Re: [9fans] Octets regexp

2013-05-03 Thread tlaronde
On Thu, May 02, 2013 at 04:17:11PM -0400, 9p...@imu.li wrote:
 
 if we're talking about xd, i'll suggest 'tcs -f 8859-1' again in which case:
 

My question was _not_ related to text, and _not_ related to french i.e.
8859-1. I know how to deal with this.

-- 
Thierry Laronde tlaronde +AT+ polynum +dot+ com
  http://www.kergis.com/
Key fingerprint = 0FF7 E906 FBAF FE95 FD89  250D 52B1 AE95 6006 F40C



Re: [9fans] Octets regexp

2013-05-03 Thread Tristan
  if we're talking about xd, i'll suggest 'tcs -f 8859-1' again in which case:

 My question was _not_ related to text, and _not_ related to french i.e.
 8859-1. I know how to deal with this.

tcs -f 8859-1

will take your _binary_ files, and replace the bytes 0x80-0xff with the
unicode points U0080-U00ff, so you can use the standard regexps and tools
on them. and just convert back afterwards.

maybe it's not meant to be used that way, but it _works_. try it.

have fun!
tristan

-- 
All original matter is hereby placed immediately under the public domain.



Re: [9fans] Octets regexp

2013-05-03 Thread tlaronde
On Fri, May 03, 2013 at 09:15:27AM -0400, Tristan wrote:
 
 tcs -f 8859-1
 
 will take your _binary_ files, and replace the bytes 0x80-0xff with the
 unicode points U0080-U00ff, so you can use the standard regexps and tools
 on them. and just convert back afterwards.
 

OK, mea culpa... since I'm french, I focused on the latin1 thinking 
this has something to do with my language and the custom to deal with
latin1 on other systems.

I guess I could create a keyboard that produces not UTF-8 but bytes
so to have a mean to input bytes (without resorting to printf or
whatever). Remains the problem of the rendering (or create a
special font that displays octal, hexadecimal or whatever playing
with the index of the glyphes; but this will work for octets, and will
be more difficult if one wants to deal with wydes; impossible with 
tetras and octas).

--
Thierry Laronde tlaronde +AT+ polynum +dot+ com
  http://www.kergis.com/
Key fingerprint = 0FF7 E906 FBAF FE95 FD89  250D 52B1 AE95 6006
F40C



Re: [9fans] Octets regexp

2013-05-02 Thread erik quanstrom
 Regexp(6) handles characters that are runes.

perhaps the man page is misleading.  rune in this context means utf-8.
see regexp(2).  all the functions take char*s.

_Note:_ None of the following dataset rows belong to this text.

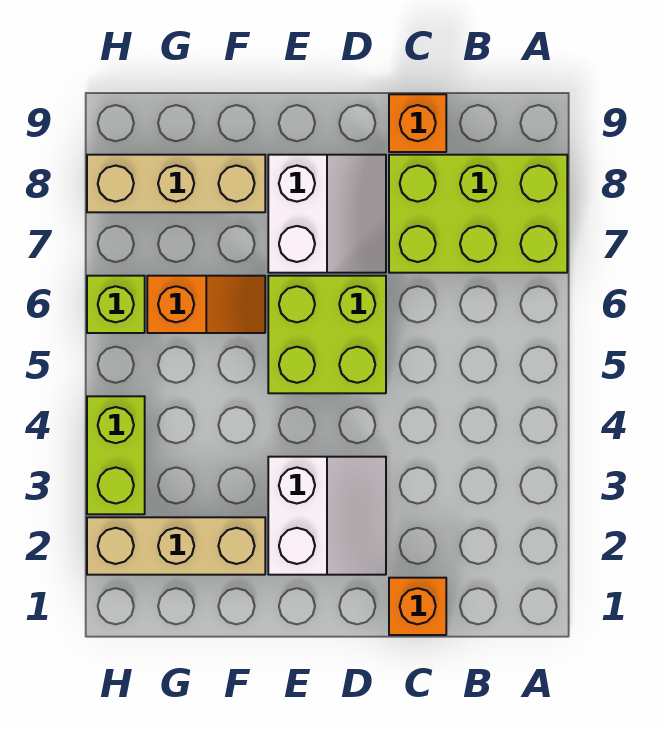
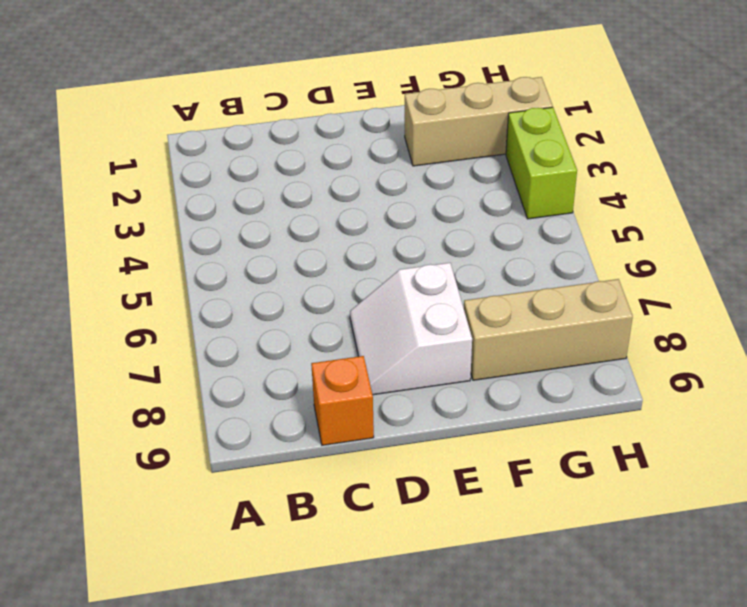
none -> lime brick A7:C8 level 1
none -> orange brick C1 level 1

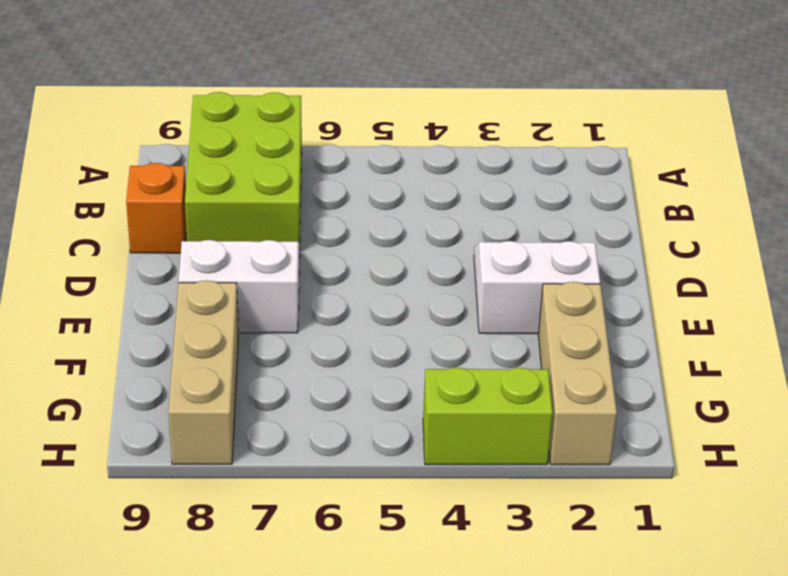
none -> orange brick C1 level 1
none -> lime brick D5:E6 level 1

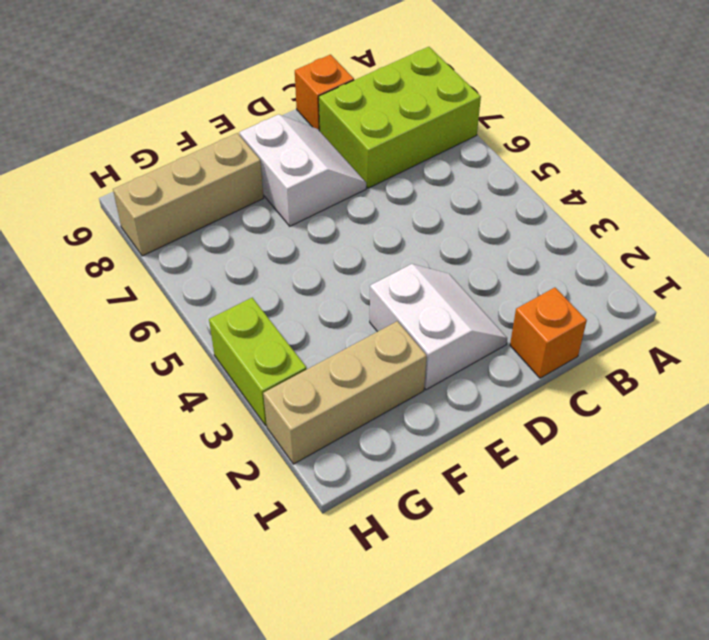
none -> lime brick D5:E6 level 1
none -> orange slope F6:G6 level 1 top G

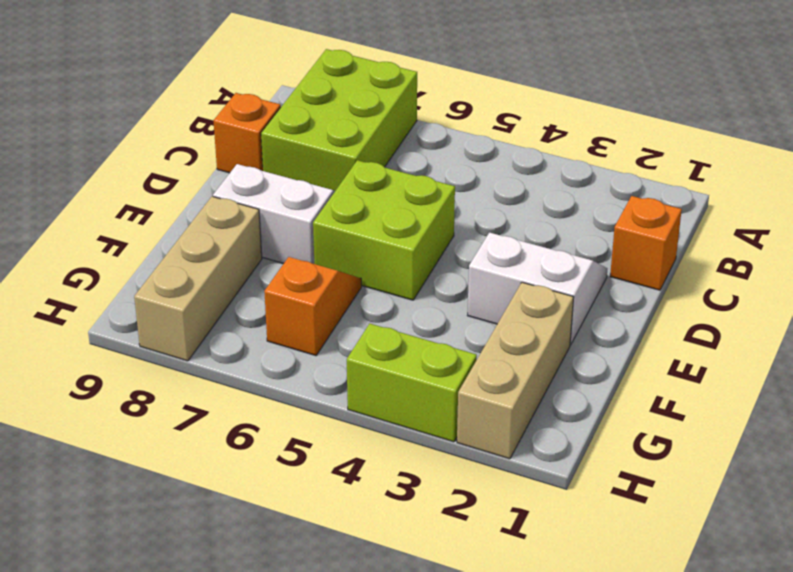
none -> lime brick H6 level 1

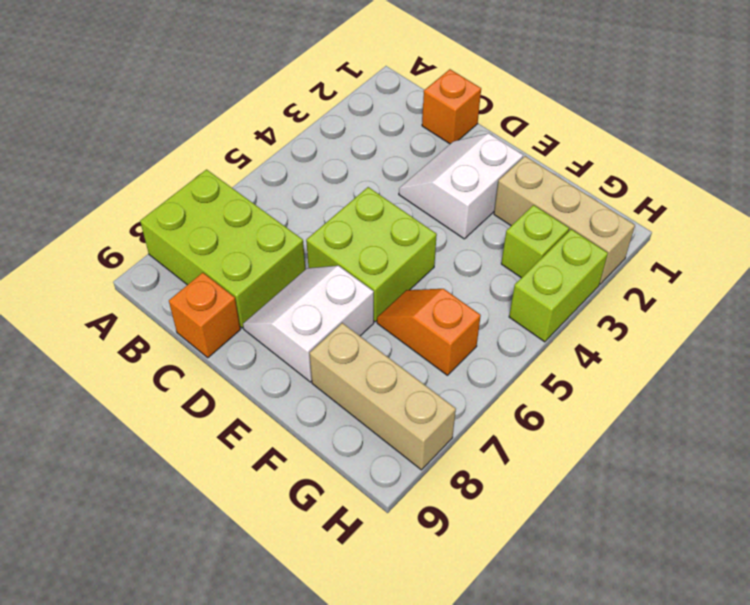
lime brick G3 level 1 -> lime brick H6 level 1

 I wonder if Plan9 developers, when trying to design a way towards some
 localization, have ever thought of bytes (octets) regexp, that is using
 regexp with not rune but octets strings (maybe UTF-8 as is) allowing to
 use regexp with binary too, not only newline terminated chunks etc.?

one of the points of plan 9 was to standardize on one character set,
utf-8.  imho, localization and character set aren't related unless one
is dealing with 8859-x overlays or some other character set insufficient
to represent the range of languages.

however, sam and acme allow for structured regular expressions,
and are generally not line oriented:

http://doc.cat-v.org/bell_labs/structural_regexps/se.pdf

and iirc, cinap has written a cifs bit that uses a bit of binary matching.

- erik



Re: [9fans] Octets regexp

2013-05-02 Thread tlaronde
On Thu, May 02, 2013 at 08:48:06AM -0400, erik quanstrom wrote:
  Regexp(6) handles characters that are runes.
 
 perhaps the man page is misleading.  rune in this context means utf-8.
 see regexp(2).  all the functions take char*s.

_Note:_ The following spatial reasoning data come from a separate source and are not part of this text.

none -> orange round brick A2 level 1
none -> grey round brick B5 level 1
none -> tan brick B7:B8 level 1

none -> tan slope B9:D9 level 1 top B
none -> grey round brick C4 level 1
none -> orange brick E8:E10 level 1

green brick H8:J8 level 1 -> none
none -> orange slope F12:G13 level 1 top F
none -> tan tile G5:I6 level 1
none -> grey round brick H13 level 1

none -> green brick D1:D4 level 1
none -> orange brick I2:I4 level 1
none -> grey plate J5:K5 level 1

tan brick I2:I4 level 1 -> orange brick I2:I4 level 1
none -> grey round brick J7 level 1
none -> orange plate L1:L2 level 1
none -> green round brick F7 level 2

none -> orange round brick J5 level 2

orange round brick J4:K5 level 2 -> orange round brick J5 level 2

But the source files deal with runes...

 
 one of the points of plan 9 was to standardize on one character set,
 utf-8.  imho, localization and character set aren't related unless one
 is dealing with 8859-x overlays or some other character set insufficient
 to represent the range of languages.
 

Localization (as handled in POSIX for example) is a mess. So the Plan9
solution, with still octets (UTF-8) makes far more sense, since it
allows to extend, for the user, the characters that can be used in
naming computer objects, but this is just for nicknames: the system 
still speaks C/9P. 

So it is better, except perhaps for one thing: for me, the system
speaks C or even, obviously, Plan9 (well: 9P). It does not have
to speak french, hebrew, etc. or even english! So it takes or gives
bytes, and this is good.  But the UTF-8 encoding is the main convention
for user interface, but can it be unset? I mean, can one use a
raw window, putting uninterpreted bytes, and rendering bytes (with
a special ASCII font with whether ASCII + 0xdd glyphes or whatever,
using fonts to do what is done with vis(1) on Unices or od(1)/xd(1))
and do not impose the assumption that the octet strings is UTF-8? Can 
one make a file entering bytes---i.e. binary values that yield 
incorrect UTF-8 sequences?

This is a reflexion made to me by a developer who can use, when
needed, regexp (ed(1) or sed(1)) on an Unix where they still deal
with char (bytes) to search for a string of bytes in a binary.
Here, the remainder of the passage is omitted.